UDL Type Representation in the C FFI
i8/i16/i32/i64 int8_t/int16_t/int32_t/int64_t
u8/u16/u32/u64 uint8_t/uint16_t/uint32_t/uint64_t
f32/float float
f64/double double
boolean int8_t, either 0 or 1
string RustBuffer struct pointing to utf8 bytes
bytes Same as sequence<u8>
timestamp RustBuffer struct pointing to a i64 representing seconds and a u32 representing nanoseconds
duration RustBuffer struct pointing to a u64 representing seconds and a u32 representing nanoseconds
T? RustBuffer struct pointing to serialized bytes
sequence<T> RustBuffer struct pointing to serialized bytes
record<string, T> RustBuffer struct pointing to serialized bytes
enum and [Enum] interface RustBuffer struct pointing to serialized bytes
dictionary RustBuffer struct pointing to serialized bytes
interface void* opaque pointer to object on the heap

Serialization Format

When serializing complex data types into a byte buffer, UniFFI uses an ad-hoc fixed-width format which is designed mainly for simplicity. The details of this format are internal only and may change between versions of UniFFI.

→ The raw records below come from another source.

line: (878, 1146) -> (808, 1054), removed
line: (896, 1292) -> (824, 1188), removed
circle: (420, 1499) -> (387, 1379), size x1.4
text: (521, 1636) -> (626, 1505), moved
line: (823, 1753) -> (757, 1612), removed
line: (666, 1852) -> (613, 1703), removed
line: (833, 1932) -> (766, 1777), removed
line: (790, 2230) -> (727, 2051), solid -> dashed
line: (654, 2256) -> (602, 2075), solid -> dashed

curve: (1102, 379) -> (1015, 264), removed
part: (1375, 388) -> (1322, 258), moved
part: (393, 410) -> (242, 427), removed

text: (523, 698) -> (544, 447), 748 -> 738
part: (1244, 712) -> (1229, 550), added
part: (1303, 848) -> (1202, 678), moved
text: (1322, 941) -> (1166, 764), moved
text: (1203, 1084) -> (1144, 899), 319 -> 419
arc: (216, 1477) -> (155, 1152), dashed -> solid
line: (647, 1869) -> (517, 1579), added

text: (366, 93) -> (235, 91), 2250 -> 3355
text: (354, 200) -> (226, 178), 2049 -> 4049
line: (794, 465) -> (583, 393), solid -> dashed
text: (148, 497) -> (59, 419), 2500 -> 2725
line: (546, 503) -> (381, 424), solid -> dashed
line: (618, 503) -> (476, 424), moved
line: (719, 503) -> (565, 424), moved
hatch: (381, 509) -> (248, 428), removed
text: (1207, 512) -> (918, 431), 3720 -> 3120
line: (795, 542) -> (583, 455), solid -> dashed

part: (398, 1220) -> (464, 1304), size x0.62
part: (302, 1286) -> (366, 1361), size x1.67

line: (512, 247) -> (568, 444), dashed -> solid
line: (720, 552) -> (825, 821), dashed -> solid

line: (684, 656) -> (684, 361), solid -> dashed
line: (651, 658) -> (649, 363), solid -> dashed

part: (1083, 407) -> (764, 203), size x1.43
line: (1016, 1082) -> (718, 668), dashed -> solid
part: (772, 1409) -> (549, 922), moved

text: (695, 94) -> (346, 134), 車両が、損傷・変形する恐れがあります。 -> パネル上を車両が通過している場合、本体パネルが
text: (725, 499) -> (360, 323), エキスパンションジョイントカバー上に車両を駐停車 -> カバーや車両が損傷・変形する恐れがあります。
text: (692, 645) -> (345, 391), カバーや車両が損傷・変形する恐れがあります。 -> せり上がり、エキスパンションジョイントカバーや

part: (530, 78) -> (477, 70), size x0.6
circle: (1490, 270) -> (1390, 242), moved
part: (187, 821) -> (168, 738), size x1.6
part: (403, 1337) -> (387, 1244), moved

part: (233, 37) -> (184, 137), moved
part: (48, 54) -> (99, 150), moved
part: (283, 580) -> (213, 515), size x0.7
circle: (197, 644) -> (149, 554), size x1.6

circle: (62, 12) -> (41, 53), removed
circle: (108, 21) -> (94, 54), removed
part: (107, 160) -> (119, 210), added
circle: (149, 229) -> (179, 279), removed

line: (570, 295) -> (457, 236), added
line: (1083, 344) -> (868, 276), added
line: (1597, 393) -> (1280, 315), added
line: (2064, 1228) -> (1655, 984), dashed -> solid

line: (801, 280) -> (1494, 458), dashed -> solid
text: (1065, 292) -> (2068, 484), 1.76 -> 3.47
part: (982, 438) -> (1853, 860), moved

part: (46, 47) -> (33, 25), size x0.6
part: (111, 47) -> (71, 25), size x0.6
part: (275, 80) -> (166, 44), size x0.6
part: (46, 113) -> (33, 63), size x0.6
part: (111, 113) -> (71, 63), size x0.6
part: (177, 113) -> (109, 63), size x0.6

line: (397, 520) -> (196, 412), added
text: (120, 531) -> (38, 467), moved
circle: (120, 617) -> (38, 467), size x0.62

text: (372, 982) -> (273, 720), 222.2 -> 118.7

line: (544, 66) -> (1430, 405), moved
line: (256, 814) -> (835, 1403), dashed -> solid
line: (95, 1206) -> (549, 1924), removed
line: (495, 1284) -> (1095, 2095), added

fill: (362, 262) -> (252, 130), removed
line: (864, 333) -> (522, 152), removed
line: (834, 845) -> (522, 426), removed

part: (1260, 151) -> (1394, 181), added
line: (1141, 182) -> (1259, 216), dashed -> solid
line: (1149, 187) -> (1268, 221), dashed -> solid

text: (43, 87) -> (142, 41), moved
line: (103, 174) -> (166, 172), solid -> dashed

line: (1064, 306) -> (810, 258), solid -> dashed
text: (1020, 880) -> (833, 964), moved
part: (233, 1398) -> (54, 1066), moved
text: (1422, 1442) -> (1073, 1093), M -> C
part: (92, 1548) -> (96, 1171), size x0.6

UDL Type Representation in serialized bytes
i8/i16/i32/i64 Fixed-width 1/2/4/8-byte signed integer, big-endian
u8/u16/u32/u64 Fixed-width 1/2/4/8-byte unsigned integer, big-endian
f32/float Fixed-width 4-byte float, big-endian
f64/double Fixed-width 8-byte double, big-endian
boolean Fixed-width 1-byte signed integer, either 0 or 1
string Serialized i32 length followed by utf-8 string bytes; no trailing null
T? If null, serialized boolean false; if non-null, serialized boolean true followed by serialized T
sequence<T> Serialized i32 item count followed by serialized items; each item is a serialized T
record<string, T> Serialized i32 item count followed by serialized items; each item is a serialized string followed by a serialized T
enum and [Enum] interface Serialized i32 indicating variant, numbered in declaration order starting from 1, followed by the serialized values of the variant's fields in declaration order
dictionary The serialized value of each field, in declaration order
interface Fixed-width 8-byte unsigned integer encoding a pointer to the object on the heap

Note that length fields in this format are serialized as signed integers despite the fact that they will always be non-negative. This is to help ease compatibility with JVM-based languages since the JVM uses signed 32-bit integers for its size fields internally.